New Research Prompts Call for Ibuprofen Review

AUCKLAND, Feb. 6 /MediaNet International-AsiaNet/ -- New Zealanders should check that ibuprofen is suitable for them before self-selecting it from supermarket shelves and regulators should re-consider their decision to make ibuprofen available in supermarkets and convenience stores, according to a new review published in the latest issue of the Australian Journal of Pharmacy (AJP)[1].

Professor Greg Peterson from the Unit for Medication Outcomes Research and Education, at the School of Pharmacy, University of Tasmania argues in the current issue of AJP (February 2006) that a wide range of research has been published since 2003 that further questions the broad suitability of ibuprofen in the community.

“I’m not saying the regulators necessarily got it wrong in 2003 when they made the decision to allow supermarket availability,” said Professor Peterson, “but there is new research on the cardiovascular, respiratory, gastrointestinal and obstetric risks of ibuprofen use that has emerged since the decision.”

“Even if we can not prompt the regulators to review the availability of ibuprofen in New Zealand and Australia, I hope my article encourages people to double-check that ibuprofen is suitable for them before using it,” said Professor Peterson.

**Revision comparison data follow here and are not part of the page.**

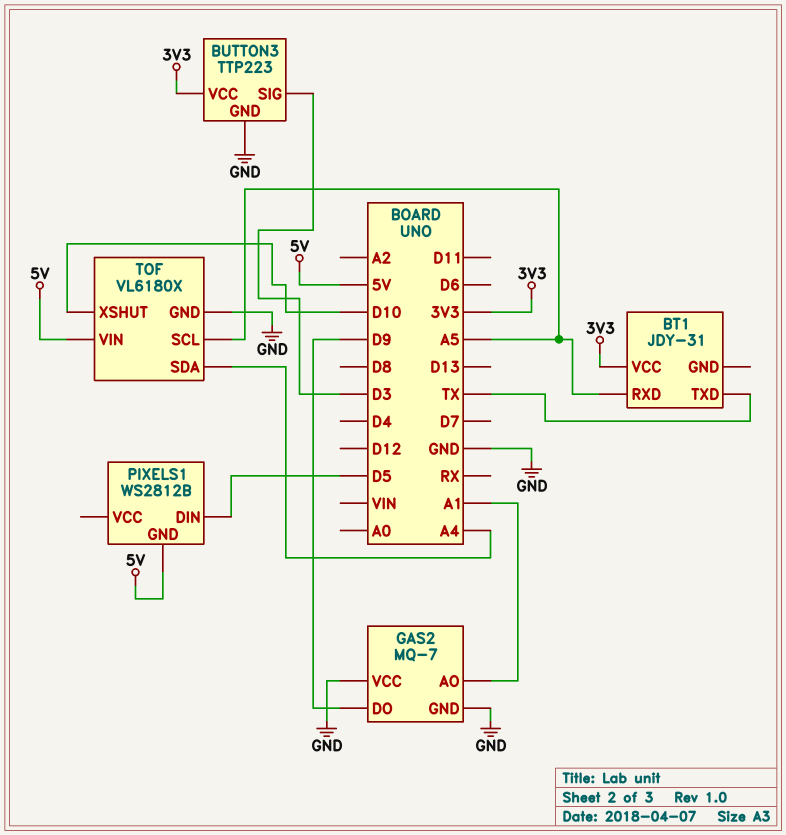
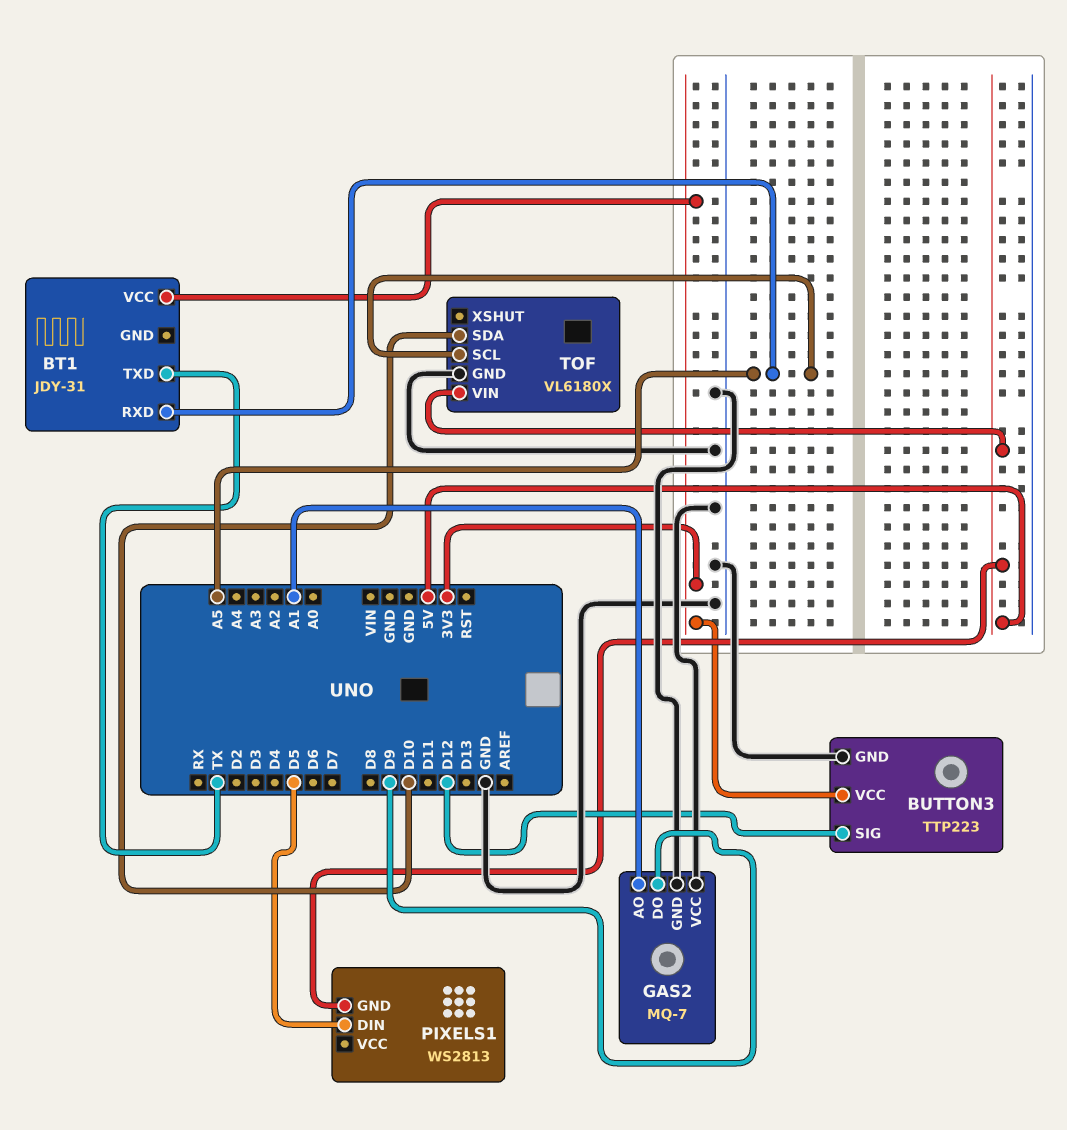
BUTTON3 pin SIG: D3 -> D12
PIXELS1: WS2812B -> WS2813
TOF pin SDA: A4 -> D10
TOF pin XSHUT: D10 -> none

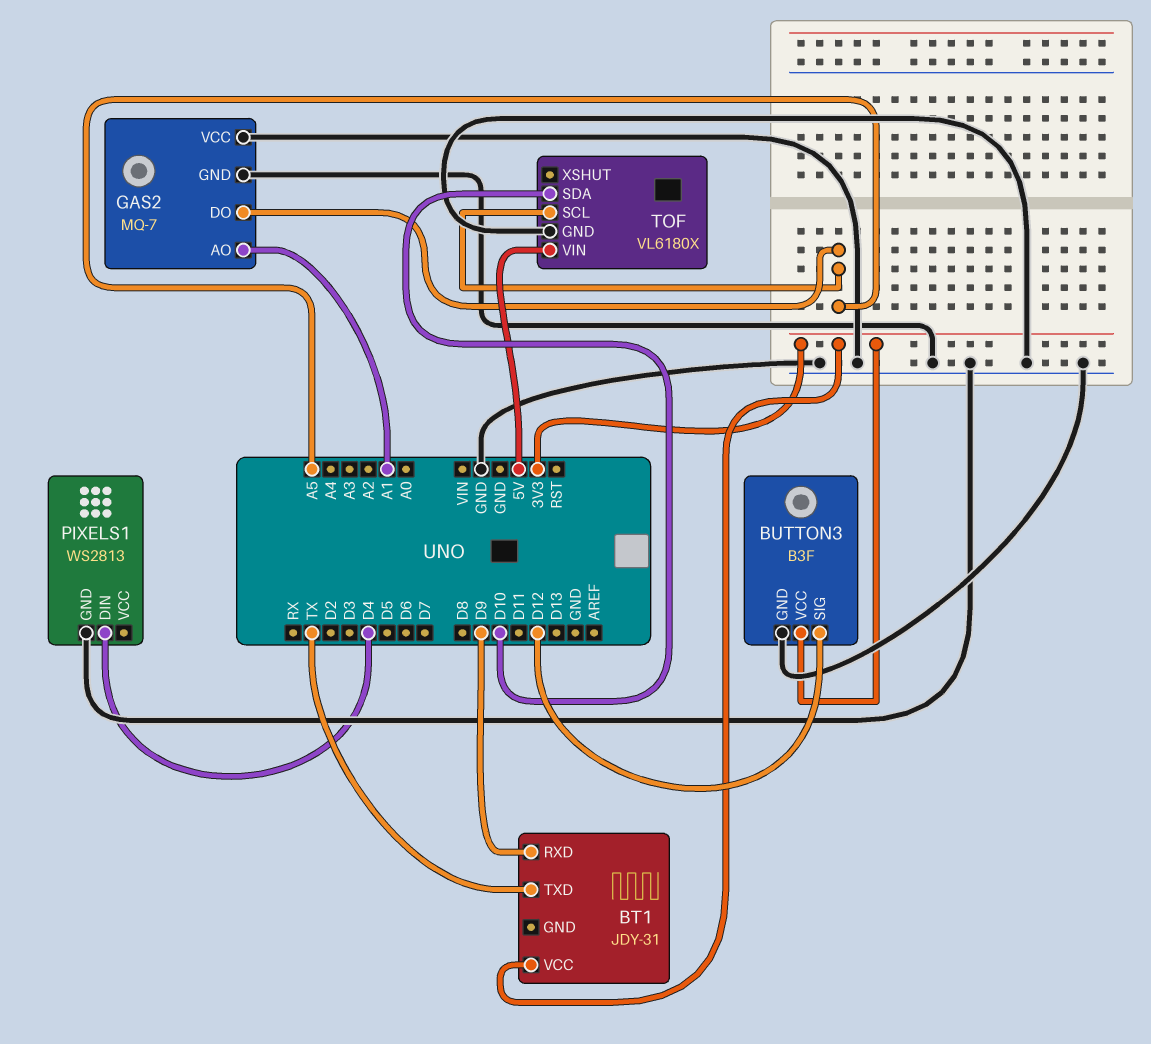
BT1 pin RXD: A5 -> D9
BUTTON3: TTP223 -> B3F
GAS2 pin DO: D9 -> A5
PIXELS1 pin DIN: D5 -> D4
PIXELS1 pin GND: 5V -> GND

According to Professor Peterson’s article, much research has been published since the original decision to allow ibuprofen to be sold in supermarkets, including the following:

* Anti-inflammatory pain relievers like Ibuprofen are associated with an 80% increased risk of miscarriage

* One in five people with asthma are sensitive to aspirin or ibuprofen

* Small bowel injury is evident in 71% of those who use non-steroidal antiinflammatory drugs (NSAIDS) like ibuprofen compared to 10% of controls

* Ibuprofen has been linked to an increased risk of heart attack

Euan Galloway, Chief Pharmacist Advisor for the Pharmaceutical Society of New Zealand, believes Professor Peterson’s article shows the importance of consumers checking with their pharmacist before self medicating, to ensure the medicine is right for them.

“Consumers who are uncertain which pain-relief to use, or unsure whether their pain is the symptom of a more serious problem, should consult their local pharmacist who is professionally trained to provide this advice,” said Mr Galloway.

Leading gastroenterologist, Professor Terry Bolin, who is the President of the Gut Foundation in Australia, supports the call for increased caution with over the counter ibuprofen.

“There is new research emerging all the time. Just last month another article published in the journal Gastroenterology showed that the use of NSAIDS like ibuprofen at the upper end of over the counter doses was associated with serious gastrointestinal toxicity,” said Professor Bolin.